Há algum tempo venho me deleitando com a leitura das circulares conciliares e pós-conciliares que Dom Hélder Câmara escreveu ao grupo de amigos e colaboradores na década de 60, durante e após o Concílio Vaticano II. Em treze alentados volumes, publicados pelo Instituto Dom Hélder Câmara em parceria com o Governo do Estado de Pernambuco, as circulares endereçadas à “Querida Família Mecejanense” revelam, dentre outras coisas, a realidade por que passou o Brasil na época. A luta contra os anos difíceis de repressão é explicitada em diversas ocasiões, na verdade, é quase constante.

Pois bem, lendo esta semana as circulares escritas entre os meses de fevereiro e dezembro de 1968, um dos períodos mais difíceis para o país, me pus a matutar sobre o quanto o Dom era um homem otimista e esperançoso. Esse pensamento me ocorreu quando lia a circular escrita entre os dias 10 e 11 de junho de 1968. Com o ímpeto e entusiasmo que sempre o caracterizaram, escreve: “Na medida em que acreditamos profundamente, misticamente na força da verdade, da justiça, do bem e do amor, a ponto de resistirmos em absoluto à tentação da violência, mas resistirmos igualmente à tentação de covardia; na medida em que as dificuldades nos alimentarem e os perigos nos encorajarem, os adeptos se multiplicarão em torno de nós, e seremos invencíveis” (Circulares pós-conciliares. Recife: Cefe, 2013; v. 4., t. 2., p. 128).

Ante a admoestação do Dom, tão incisiva, não pude deixar de pensar no momento atual. Como acreditar ainda “na força da verdade, da justiça, do bem e do amor”, ante a situação escabrosa por que passa o Brasil neste momento? A quem recorreremos, quem terá os atributos necessários para promover mudanças profundas e consistentes que nos permitam dias melhores e um pouco mais de estabilidade? Enquanto assim refletia, recordei o trecho da circular de Dom Hélder. Foi aí que me dei conta de que, do início ao fim, em nenhum momento o Dom se refere a um “eu” ou um “tu”, centrando o seu discurso sempre em torno de um “nós”.
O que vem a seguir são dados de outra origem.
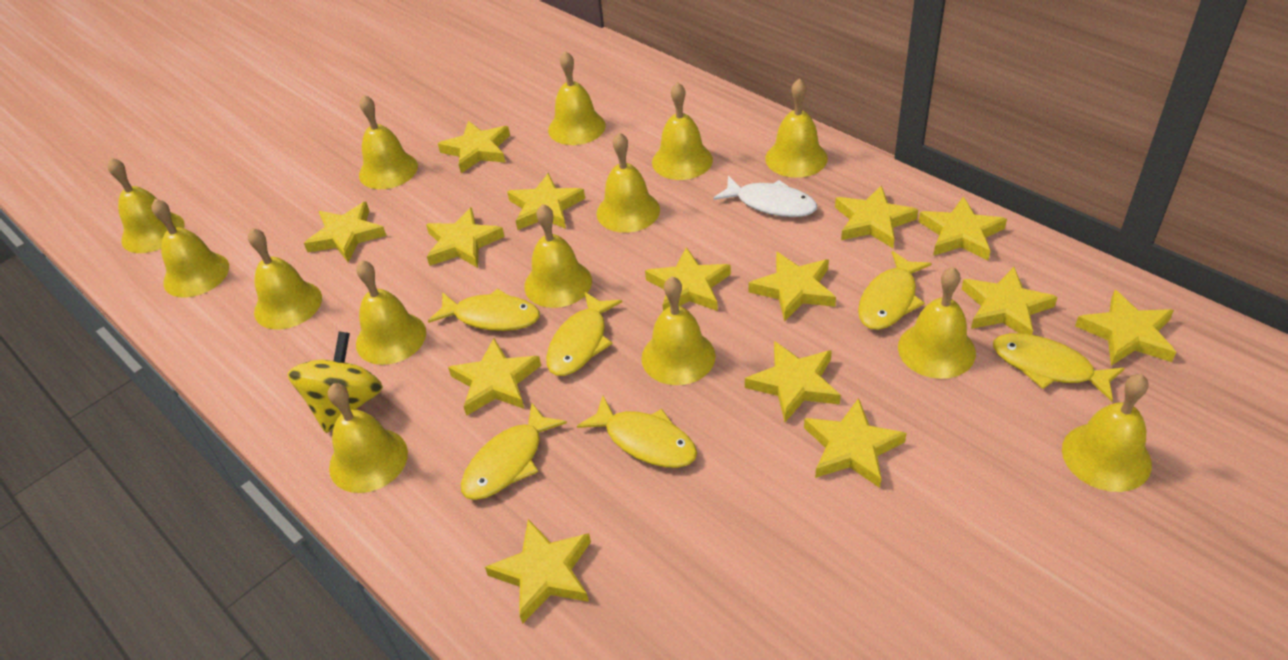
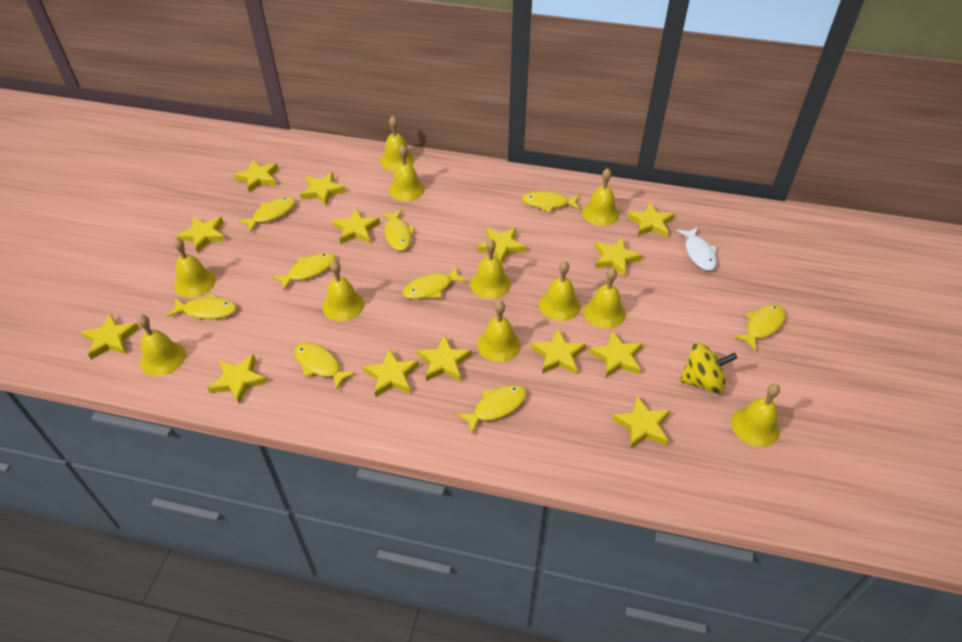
yellow bell: 14 -> 11
yellow fish: 6 -> 9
Enquanto matutava, recordei um episódio ocorrido no início da semana. Comentando com Naza, minha esposa, uma reportagem que acabáramos de ler, na qual eram noticiadas as últimas “novidades” sobre a confusa e triste situação em que está imerso o nosso querido Brasil, manifestei-lhe a minha esperança de que esse momento seja apenas uma fase por que o país está passando, e que ela, afinal, se revele um momento de expurgo, uma depuração, de modo que, algum dia, pelo menos os nossos netos possam ter, de fato, gerindo os destinos da nação, pessoas que façam jus ao crédito que lhes foi dado pelos eleitores ao sufragarem seus nomes nas urnas. Acreditar misticamente na força da verdade, da justiça, do bem e do amor, especialmente agora, é não apenas necessário, mas indispensável.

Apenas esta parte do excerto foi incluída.